L’invasion indonésienne commence en 1975. Elle durera jusqu’en 1999. Elle a toutes les caractéristiques d’un génocide. Des dizaines de milliers de résistants y laissèrent la vie, mais aussi probablement deux cent mille civils. Le nombre de femmes tuées après avoir été violées, d’enfants passés par les armes défie l’entendement. Une guerre dont personne ne parlait à l’époque comme j’ai pu le vérifier, sinon, en France, des journaux comme Le monde diplomatique. Et la diplomatie internationale justement fut en cette monstrueuse affaire exécrable, Etats-Unis en tête.

Julio poursuit son récit.

Il dut ensuite vivre seul, isolé dans la montagne pendant trois mois. Et survit grâce à son moral. Il ne dit rien – pas le genre d’homme à se plaindre – mais je devine à son regard, à celui d’Aurora, que l’épreuve fut de taille.

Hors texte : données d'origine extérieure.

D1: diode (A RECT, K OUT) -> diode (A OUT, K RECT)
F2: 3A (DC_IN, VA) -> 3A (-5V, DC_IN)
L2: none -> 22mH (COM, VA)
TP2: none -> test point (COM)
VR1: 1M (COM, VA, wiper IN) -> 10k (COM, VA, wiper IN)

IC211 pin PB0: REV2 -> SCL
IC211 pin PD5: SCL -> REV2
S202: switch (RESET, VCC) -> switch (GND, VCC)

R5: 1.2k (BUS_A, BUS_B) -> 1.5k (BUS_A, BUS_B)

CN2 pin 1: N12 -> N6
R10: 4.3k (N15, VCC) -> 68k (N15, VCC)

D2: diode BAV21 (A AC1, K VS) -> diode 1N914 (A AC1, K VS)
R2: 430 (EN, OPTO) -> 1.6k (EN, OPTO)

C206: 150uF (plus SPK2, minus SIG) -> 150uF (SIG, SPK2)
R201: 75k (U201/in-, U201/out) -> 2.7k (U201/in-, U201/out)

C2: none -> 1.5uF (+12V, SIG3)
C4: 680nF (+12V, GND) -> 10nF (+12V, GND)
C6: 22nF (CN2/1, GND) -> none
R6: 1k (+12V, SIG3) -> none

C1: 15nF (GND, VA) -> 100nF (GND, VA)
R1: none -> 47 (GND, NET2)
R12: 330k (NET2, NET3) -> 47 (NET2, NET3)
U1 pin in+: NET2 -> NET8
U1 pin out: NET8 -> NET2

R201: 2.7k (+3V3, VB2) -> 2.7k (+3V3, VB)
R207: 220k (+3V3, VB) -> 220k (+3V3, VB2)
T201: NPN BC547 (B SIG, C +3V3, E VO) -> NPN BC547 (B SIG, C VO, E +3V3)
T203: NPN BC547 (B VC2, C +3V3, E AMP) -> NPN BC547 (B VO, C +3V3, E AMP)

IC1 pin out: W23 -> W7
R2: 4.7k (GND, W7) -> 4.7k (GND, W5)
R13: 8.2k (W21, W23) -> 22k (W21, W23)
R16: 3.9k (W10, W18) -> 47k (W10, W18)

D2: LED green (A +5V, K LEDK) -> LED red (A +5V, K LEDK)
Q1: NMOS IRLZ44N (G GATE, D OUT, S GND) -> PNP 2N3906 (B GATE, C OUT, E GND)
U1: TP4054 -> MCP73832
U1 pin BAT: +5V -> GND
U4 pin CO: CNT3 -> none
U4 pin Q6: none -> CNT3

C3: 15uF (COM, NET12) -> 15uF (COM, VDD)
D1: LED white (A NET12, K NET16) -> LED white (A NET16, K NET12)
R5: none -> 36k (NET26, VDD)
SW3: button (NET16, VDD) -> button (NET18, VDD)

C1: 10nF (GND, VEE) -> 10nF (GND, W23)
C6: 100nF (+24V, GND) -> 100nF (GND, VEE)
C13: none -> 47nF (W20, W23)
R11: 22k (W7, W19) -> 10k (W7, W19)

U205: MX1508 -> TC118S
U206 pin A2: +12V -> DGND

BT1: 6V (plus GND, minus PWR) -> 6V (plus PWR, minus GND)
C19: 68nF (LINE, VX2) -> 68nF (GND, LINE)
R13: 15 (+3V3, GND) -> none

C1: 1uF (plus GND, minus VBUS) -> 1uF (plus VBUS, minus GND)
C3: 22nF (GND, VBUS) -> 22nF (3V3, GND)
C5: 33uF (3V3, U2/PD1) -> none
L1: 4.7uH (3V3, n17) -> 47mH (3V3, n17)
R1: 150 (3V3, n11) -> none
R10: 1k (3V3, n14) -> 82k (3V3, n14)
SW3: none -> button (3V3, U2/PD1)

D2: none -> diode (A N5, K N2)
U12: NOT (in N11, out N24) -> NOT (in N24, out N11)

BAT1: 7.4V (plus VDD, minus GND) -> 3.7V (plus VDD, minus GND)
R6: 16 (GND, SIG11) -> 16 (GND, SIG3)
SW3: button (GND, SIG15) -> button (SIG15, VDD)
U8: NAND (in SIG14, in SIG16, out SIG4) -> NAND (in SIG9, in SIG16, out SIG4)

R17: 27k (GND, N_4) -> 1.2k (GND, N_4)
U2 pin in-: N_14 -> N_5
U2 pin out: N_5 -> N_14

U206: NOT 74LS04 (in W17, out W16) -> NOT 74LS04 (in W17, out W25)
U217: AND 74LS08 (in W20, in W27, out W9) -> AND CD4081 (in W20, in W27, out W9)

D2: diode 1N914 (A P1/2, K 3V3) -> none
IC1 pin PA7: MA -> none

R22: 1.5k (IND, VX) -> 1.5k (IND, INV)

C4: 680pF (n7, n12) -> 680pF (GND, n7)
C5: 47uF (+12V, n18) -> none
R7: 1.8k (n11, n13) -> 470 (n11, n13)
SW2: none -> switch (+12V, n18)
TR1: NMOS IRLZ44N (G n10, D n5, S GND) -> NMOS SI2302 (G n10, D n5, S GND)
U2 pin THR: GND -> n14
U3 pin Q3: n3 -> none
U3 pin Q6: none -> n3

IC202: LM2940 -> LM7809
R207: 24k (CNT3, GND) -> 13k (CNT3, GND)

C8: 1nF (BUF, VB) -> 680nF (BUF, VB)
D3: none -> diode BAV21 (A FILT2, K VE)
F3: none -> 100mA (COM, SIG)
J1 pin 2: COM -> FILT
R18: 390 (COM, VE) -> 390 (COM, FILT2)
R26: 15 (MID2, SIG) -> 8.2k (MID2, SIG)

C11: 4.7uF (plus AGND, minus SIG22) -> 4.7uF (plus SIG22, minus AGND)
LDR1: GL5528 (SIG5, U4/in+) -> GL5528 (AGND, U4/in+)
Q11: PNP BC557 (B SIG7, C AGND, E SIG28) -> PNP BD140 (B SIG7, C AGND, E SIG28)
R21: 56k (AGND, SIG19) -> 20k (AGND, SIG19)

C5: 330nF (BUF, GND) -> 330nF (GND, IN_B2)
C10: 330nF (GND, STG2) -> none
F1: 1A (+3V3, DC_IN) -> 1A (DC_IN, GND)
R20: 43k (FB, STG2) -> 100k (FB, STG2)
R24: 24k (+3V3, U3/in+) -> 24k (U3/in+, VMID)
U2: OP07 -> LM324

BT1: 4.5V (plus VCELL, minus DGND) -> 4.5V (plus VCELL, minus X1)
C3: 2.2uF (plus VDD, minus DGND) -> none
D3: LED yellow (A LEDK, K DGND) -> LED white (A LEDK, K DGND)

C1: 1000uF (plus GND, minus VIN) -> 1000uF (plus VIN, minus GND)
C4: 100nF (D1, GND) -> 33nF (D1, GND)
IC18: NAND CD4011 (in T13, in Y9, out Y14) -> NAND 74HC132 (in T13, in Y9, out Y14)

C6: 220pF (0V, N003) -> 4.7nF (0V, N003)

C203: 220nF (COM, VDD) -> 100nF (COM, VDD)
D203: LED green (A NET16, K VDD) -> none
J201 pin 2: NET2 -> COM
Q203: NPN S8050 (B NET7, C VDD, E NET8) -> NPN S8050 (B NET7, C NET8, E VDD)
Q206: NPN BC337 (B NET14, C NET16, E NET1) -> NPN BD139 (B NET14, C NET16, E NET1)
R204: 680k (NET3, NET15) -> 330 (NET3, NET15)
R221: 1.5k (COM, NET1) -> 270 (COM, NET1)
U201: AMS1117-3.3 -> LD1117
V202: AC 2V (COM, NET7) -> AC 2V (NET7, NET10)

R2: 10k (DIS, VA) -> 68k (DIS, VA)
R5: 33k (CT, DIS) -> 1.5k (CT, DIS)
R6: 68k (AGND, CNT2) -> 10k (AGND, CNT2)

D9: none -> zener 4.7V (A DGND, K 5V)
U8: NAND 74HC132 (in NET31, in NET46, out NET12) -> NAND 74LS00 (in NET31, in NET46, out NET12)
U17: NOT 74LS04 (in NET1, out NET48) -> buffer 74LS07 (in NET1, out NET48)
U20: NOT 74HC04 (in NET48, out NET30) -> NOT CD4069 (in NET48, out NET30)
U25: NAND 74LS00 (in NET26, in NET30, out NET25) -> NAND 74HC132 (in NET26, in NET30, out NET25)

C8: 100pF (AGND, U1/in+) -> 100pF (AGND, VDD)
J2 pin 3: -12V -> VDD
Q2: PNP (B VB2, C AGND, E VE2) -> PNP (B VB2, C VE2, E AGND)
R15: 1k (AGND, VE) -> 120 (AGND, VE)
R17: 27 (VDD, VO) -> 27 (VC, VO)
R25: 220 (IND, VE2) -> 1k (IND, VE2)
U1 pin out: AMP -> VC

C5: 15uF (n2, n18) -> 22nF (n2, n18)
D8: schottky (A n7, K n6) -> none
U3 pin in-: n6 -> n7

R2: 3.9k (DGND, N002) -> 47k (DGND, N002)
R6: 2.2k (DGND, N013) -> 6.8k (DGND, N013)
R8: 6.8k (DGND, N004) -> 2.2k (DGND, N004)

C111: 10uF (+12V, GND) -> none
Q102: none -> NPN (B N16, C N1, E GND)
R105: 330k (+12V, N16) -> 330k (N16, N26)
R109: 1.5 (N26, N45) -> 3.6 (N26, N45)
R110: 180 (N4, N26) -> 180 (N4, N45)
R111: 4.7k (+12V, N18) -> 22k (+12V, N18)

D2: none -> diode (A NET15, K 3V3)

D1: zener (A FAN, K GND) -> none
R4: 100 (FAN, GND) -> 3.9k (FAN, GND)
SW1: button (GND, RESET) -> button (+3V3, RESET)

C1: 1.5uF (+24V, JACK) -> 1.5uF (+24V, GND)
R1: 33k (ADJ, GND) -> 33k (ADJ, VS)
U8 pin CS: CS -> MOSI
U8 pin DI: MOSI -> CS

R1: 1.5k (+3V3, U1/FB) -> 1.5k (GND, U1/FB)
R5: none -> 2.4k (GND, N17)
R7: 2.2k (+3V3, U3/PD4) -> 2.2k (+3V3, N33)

Il nous raconte ensuite un autre épisode dramatique.

Un combattant avait une femme et deux enfants qui étaient tous trois malades. Julio et d’autres responsables prirent la décision de les mener auprès de l’ennemi pour qu’ils soient soignés. Ce qui fut fait. Mais l’homme, qui était « faible » - comprenez sans cette foi, ce courage qui habitait la plupart des résistants - y perdit la vie.

La troisième histoire m’a bouleversé.

Comme je demandais à Julio si je pouvais rencontrer une tisserande nommée Joanina Marquès, il me dit, avec les yeux brillants, qu’elle fut l’une des résistantes de LosPalos et l’héroïne avec six autres camarades, parmi lesquels Julio, d’un acte inouï.

Un jour qu’un peloton d’une vingtaine de résistants se cachait dans la montagne, tous se trouvèrent piégés par l’ennemi en nombre très supérieur. Celui-ci se déploya en les enfermant dans une nasse, s repoussant en contrebas, vers une falaise.

Certains des résistants tentèrent une diversion. En pure perte. Tous furent abattus. Ne restaient que sept combattants.

Ils se rapprochèrent les uns des autres jusqu’à touche-touche, puis se prirent par les mains et avancèrent au bord de falaise.

Et tous ensemble sautèrent en visant de grands arbres en contrebas.

Des arbres qui mesuraient au moins quinze mètres de haut selon Julio.

Tous tombèrent sur la canopée, comme sur un matelas, - Julio mime le rebond - le choc étant amorti par les branches et les feuilles.

A peine au sol, chacun des sept se releva. Aucun d’entre eux n’avaient de fracture, tous étaient sains et saufs.

Alors Julio, avec le sérieux qui le caractérise, me dit : « Ne crois pas que c’était un miracle. Non. C’est parce que nous étions tous forts, contrairement au camarade qui s’est fait descendre par l’ennemi. Seule la force peut nous sauver ». (Il s’exprime en portugais ; Lurdes traduit en anglais.)
Julio revint alors sur sa première histoire. Il avait oublié de me dire qu’il avait échappé à plusieurs balles, l’une d’entre elles avait d’ailleurs cassé en deux le bâton de bambou qu’il portait près de son flanc gauche. La force, encore et toujours.